For example, given these values:
Product A contains these segments: 11,21,13,13,15.
Measurement 1 has captured: 20,14,14,15.
Measurement 2 has captured: 11,21,78,13.
Measurement 3 has captured: 15,13,21,13,11.
If a proximity threshold allowed the measured segment to be 1 above or below the actual segment, then Measurement 1 may match Product A because, although many segments do not match exactly, they are within the proximity threshold relative to the actual values.
If a match threshold allowed for measurements with matches of 3 or more, Measurement 2 may return Product A because, although one of the segments (78) far exceeds the proximity threshold, it still matches 3 segments in the correct order and so is within the match threshold.
Measurement 3 would not match Product A because, although all measured segments exist in the actual segments, they are not within the proximity or match thresholds.
Update: One of the answers asked me to define what I mean by most closely match. I'm not exactly sure how to answer that, but I'll try to explain by continuing with the song analogy. Let's say the segments represent maximum frequencies of a recorded song. If I record that same song again it will be similar, but due to background noise and other limitations of recording equipment, some of the frequencies will match, some will be close, and a few will be way off. In this scenario, how would you define when one recording "matches" another?

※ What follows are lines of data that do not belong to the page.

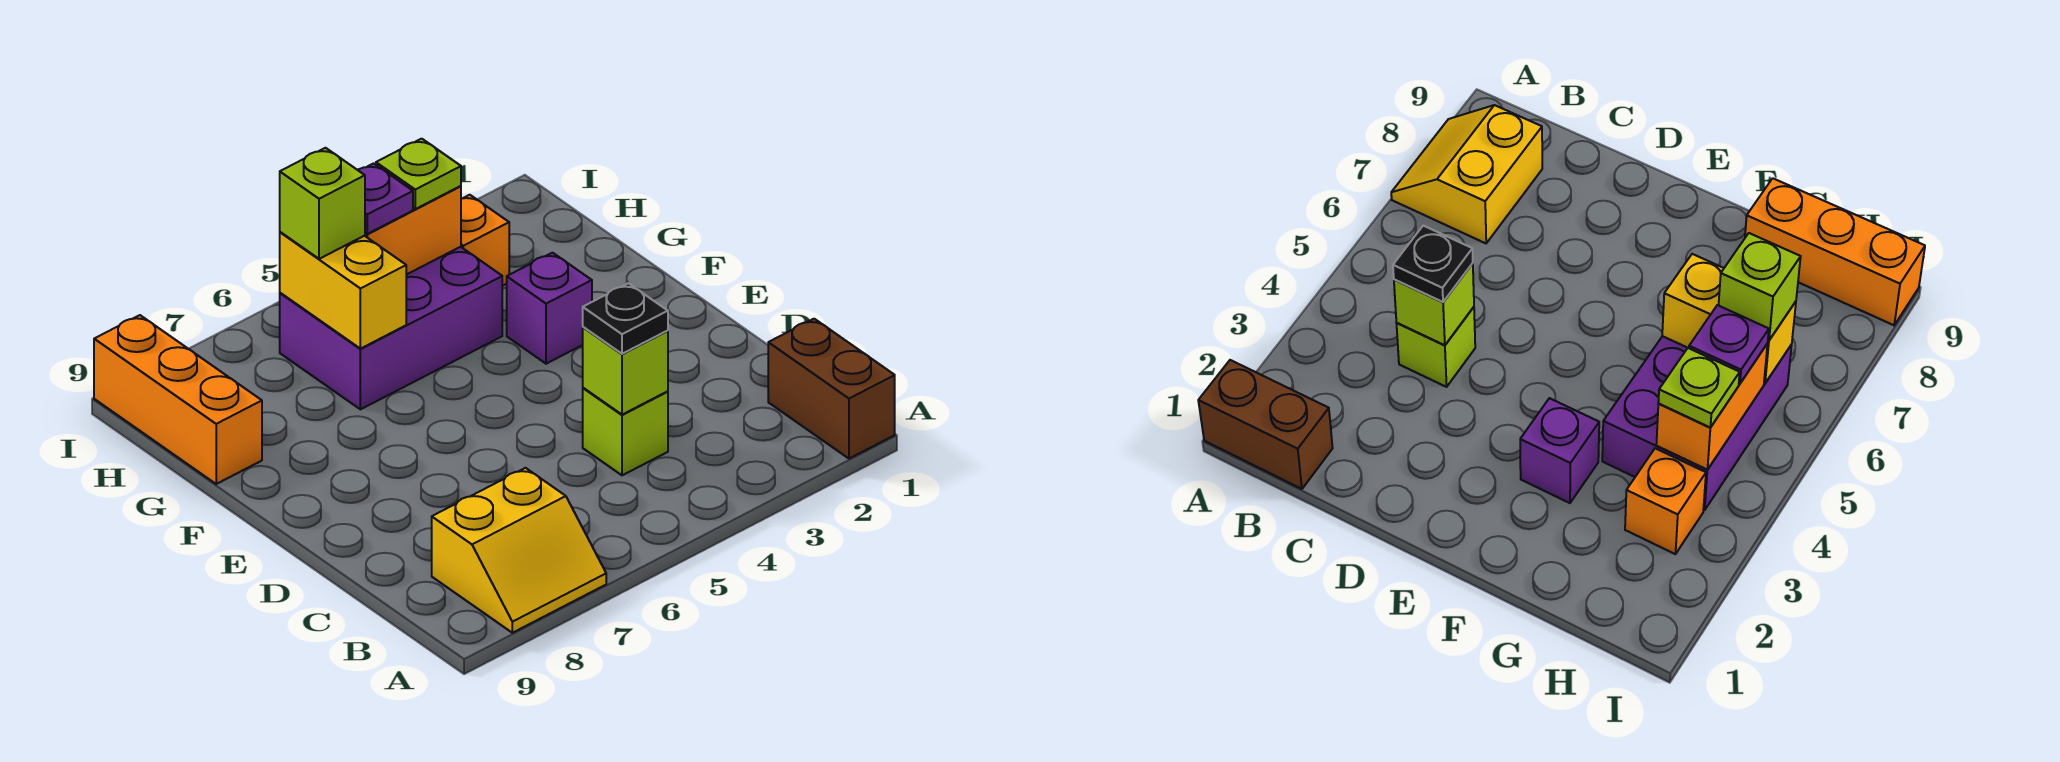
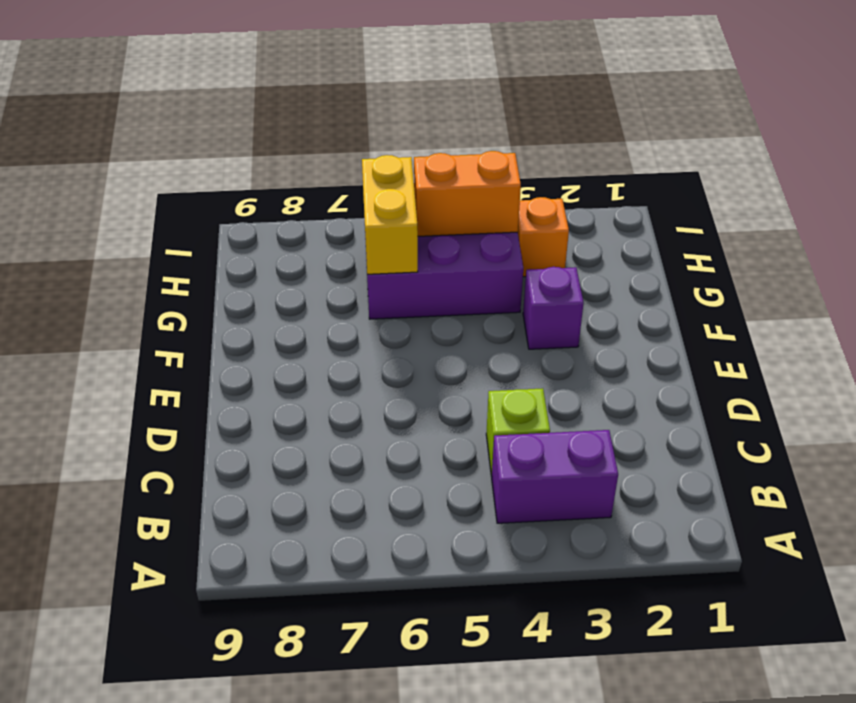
purple brick B3:B4 level 1 -> none
none -> brown brick A1:B1 level 1
none -> yellow slope A7:B8 level 1 top B
none -> orange brick G9:I9 level 1

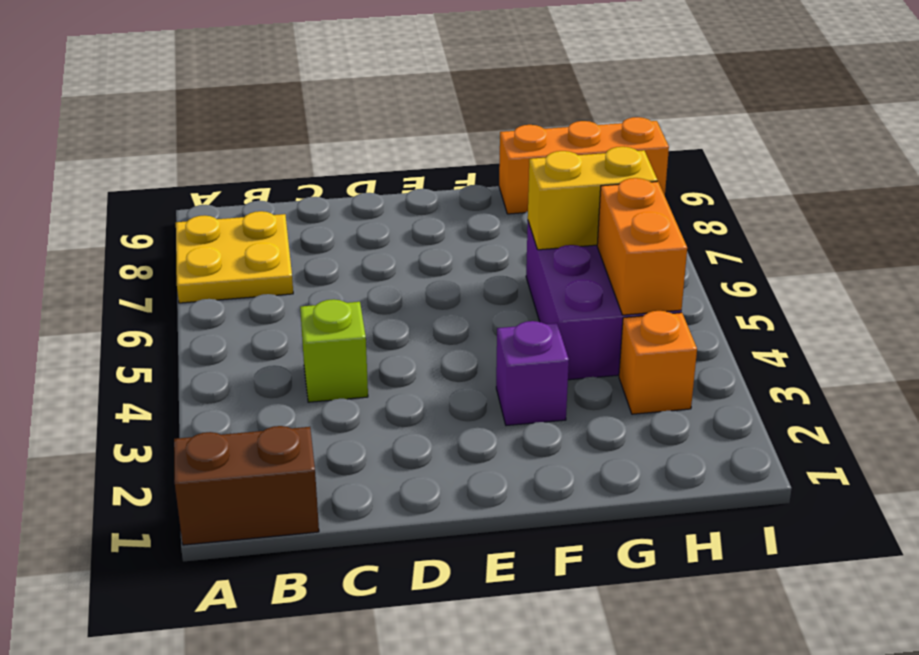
yellow plate A7:B8 level 1 -> yellow slope A7:B8 level 1 top B
none -> lime brick C4 level 2
none -> black plate C4 level 3
none -> lime plate H4 level 3

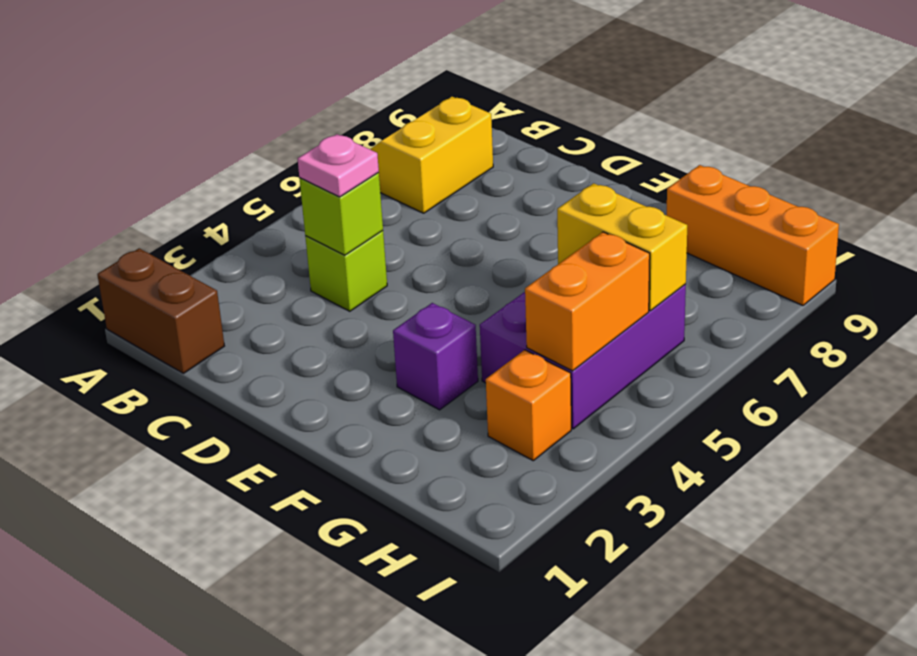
pink plate C4 level 3 -> black plate C4 level 3
none -> lime plate H4 level 3
none -> purple plate H5 level 3
none -> lime brick H6 level 3

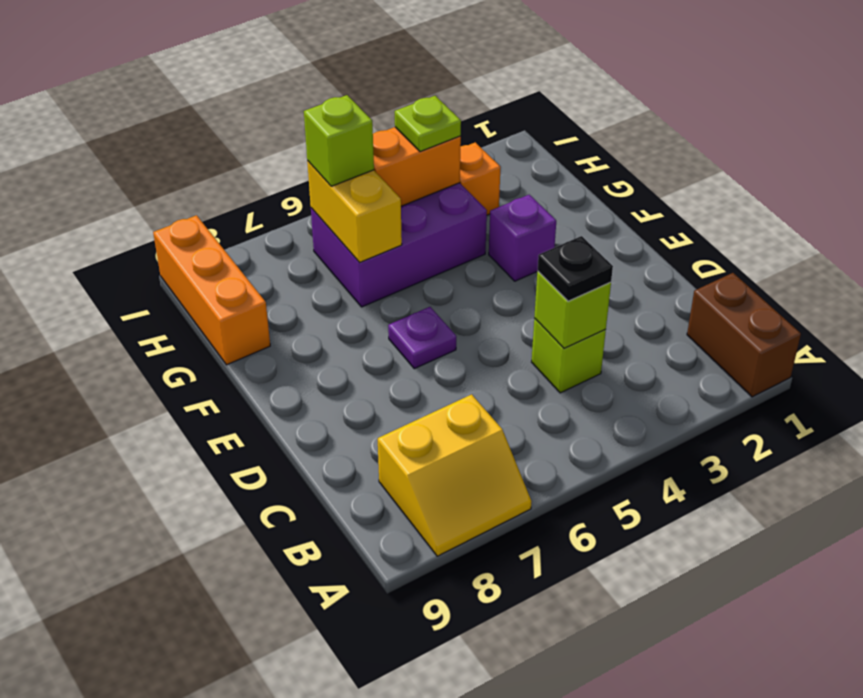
purple plate E6 level 1 -> purple plate H5 level 3

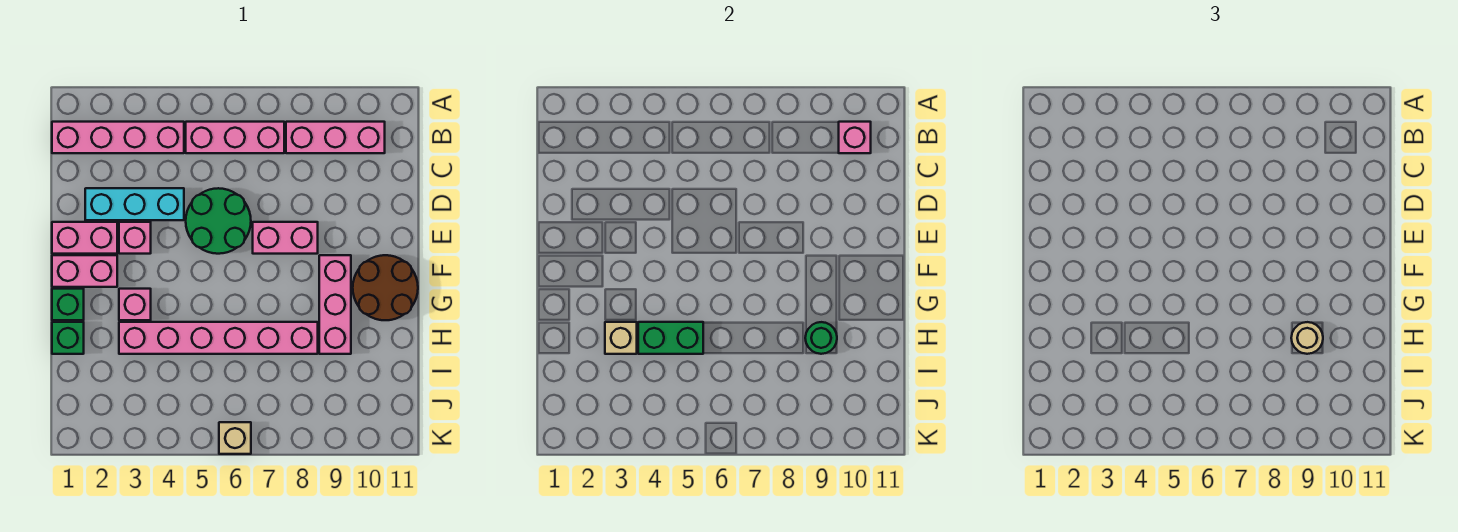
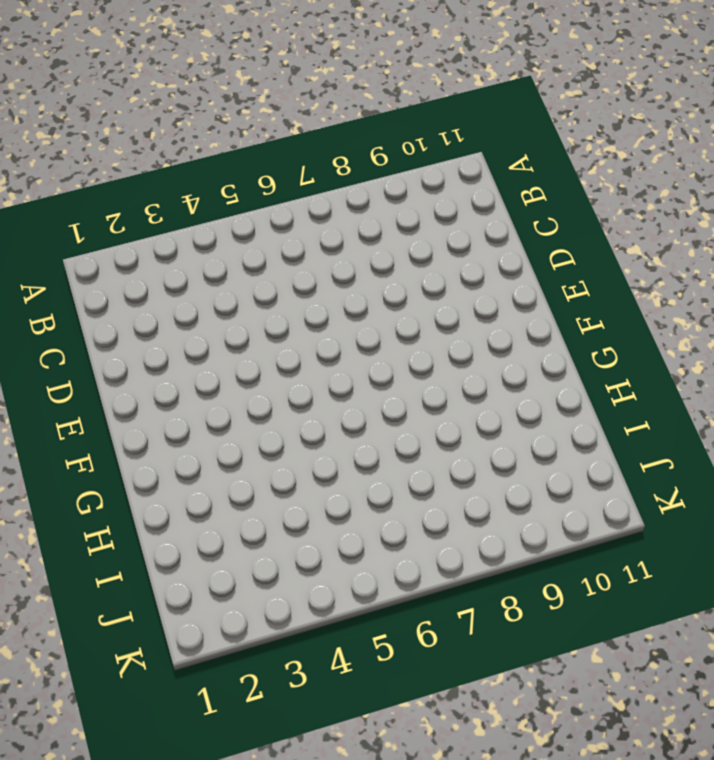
none -> pink brick B1:B4 level 1
none -> pink brick B5:B7 level 1
none -> pink brick B8:B10 level 1

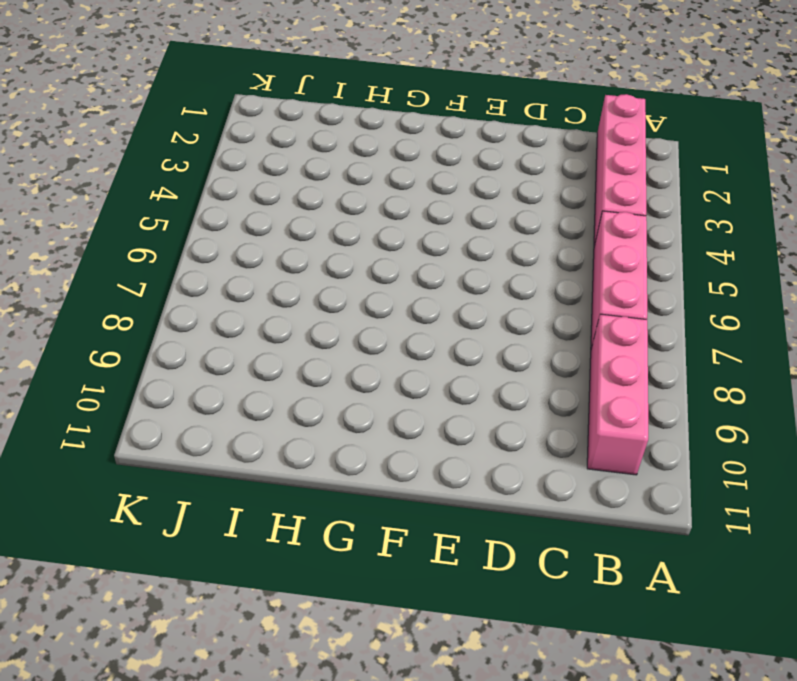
none -> cyan brick D2:D4 level 1
none -> green round brick D5:E6 level 1
none -> pink brick E1:E2 level 1

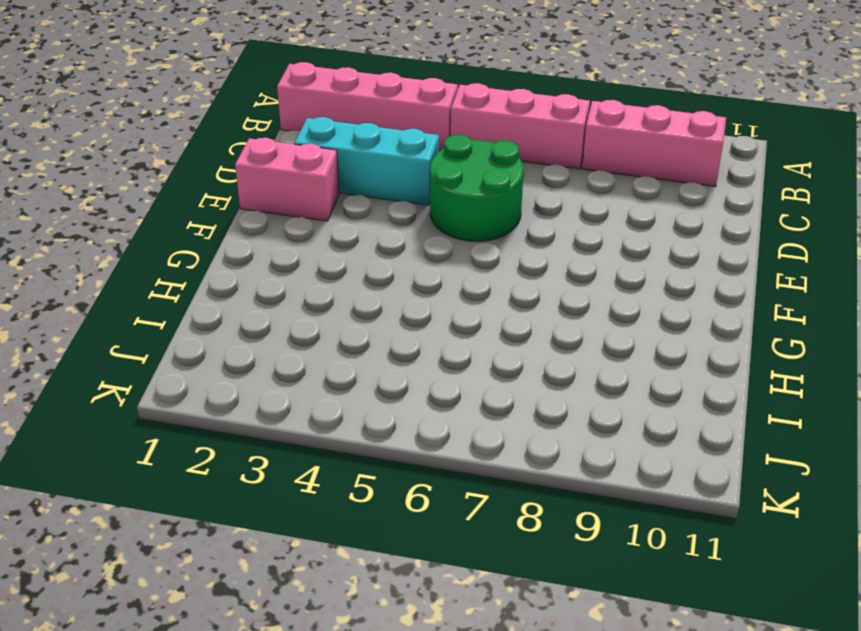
none -> pink brick E3 level 1
none -> pink brick E7:E8 level 1
none -> pink brick F1:F2 level 1

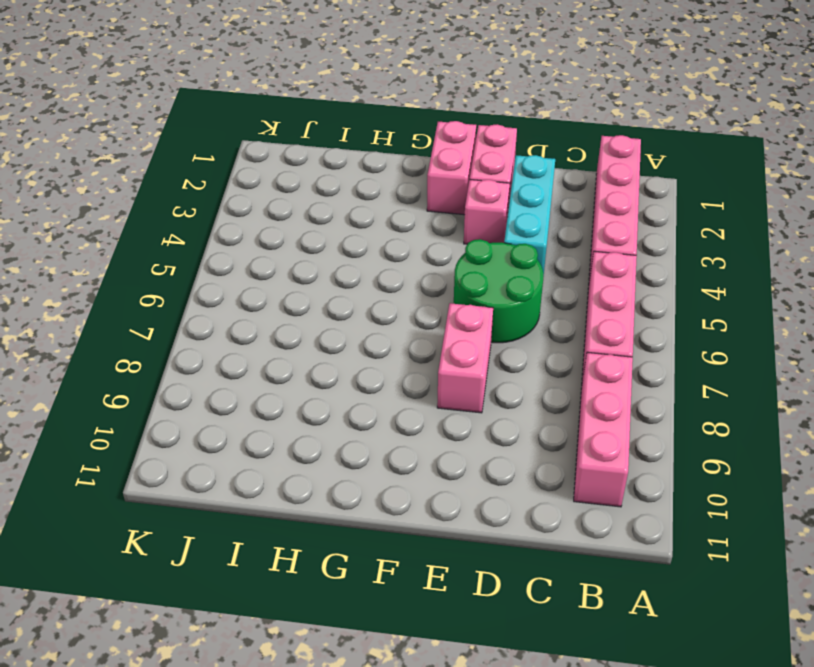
none -> pink brick F9:H9 level 1
none -> brown round brick F10:G11 level 1
none -> green brick G1 level 1

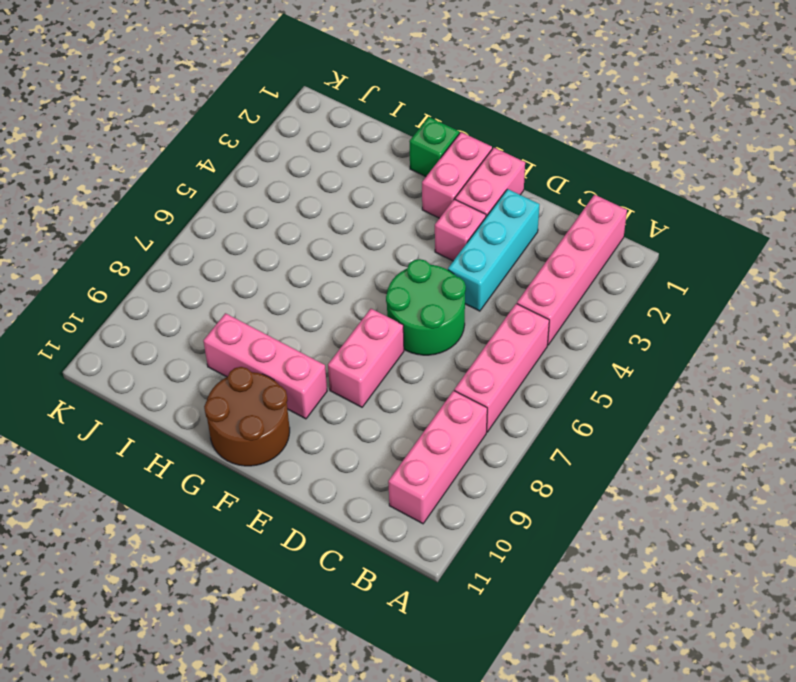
none -> pink brick G3 level 1
none -> green brick H1 level 1
none -> pink brick H3:H8 level 1

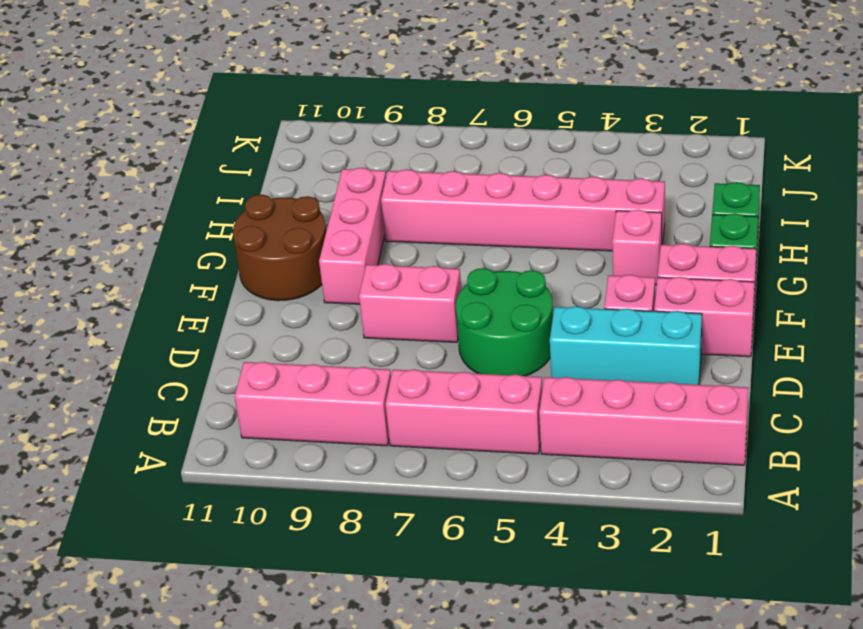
none -> tan brick K6 level 1
none -> pink brick B10 level 2
none -> tan brick H3 level 2

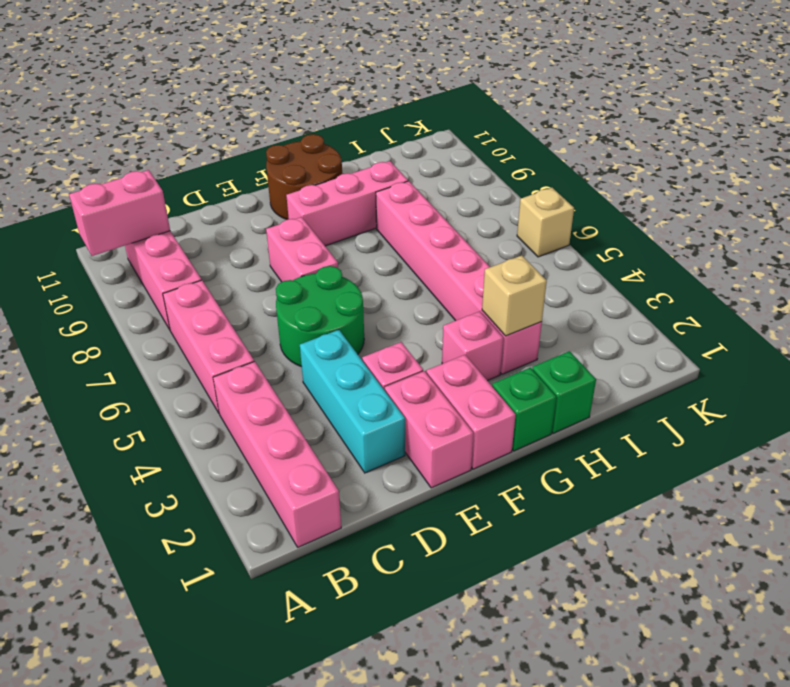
pink brick A10:B10 level 2 -> pink brick B10 level 2
none -> green brick H4:H5 level 2
none -> green round brick H9 level 2
none -> tan round brick H9 level 3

That's the same kind of matching logic I'm looking for to use in this problem.
If you take literally your song example, one approach is to boil down your input to a bit-vector fingerprint, and then look up that fingerprint in a database as an exact match. You can increase the chances of finding a good match by extracting several fingerprints from your input and/or trying e.g. all bit-vectors that are only 1 or bit-errors away from your fingerprint.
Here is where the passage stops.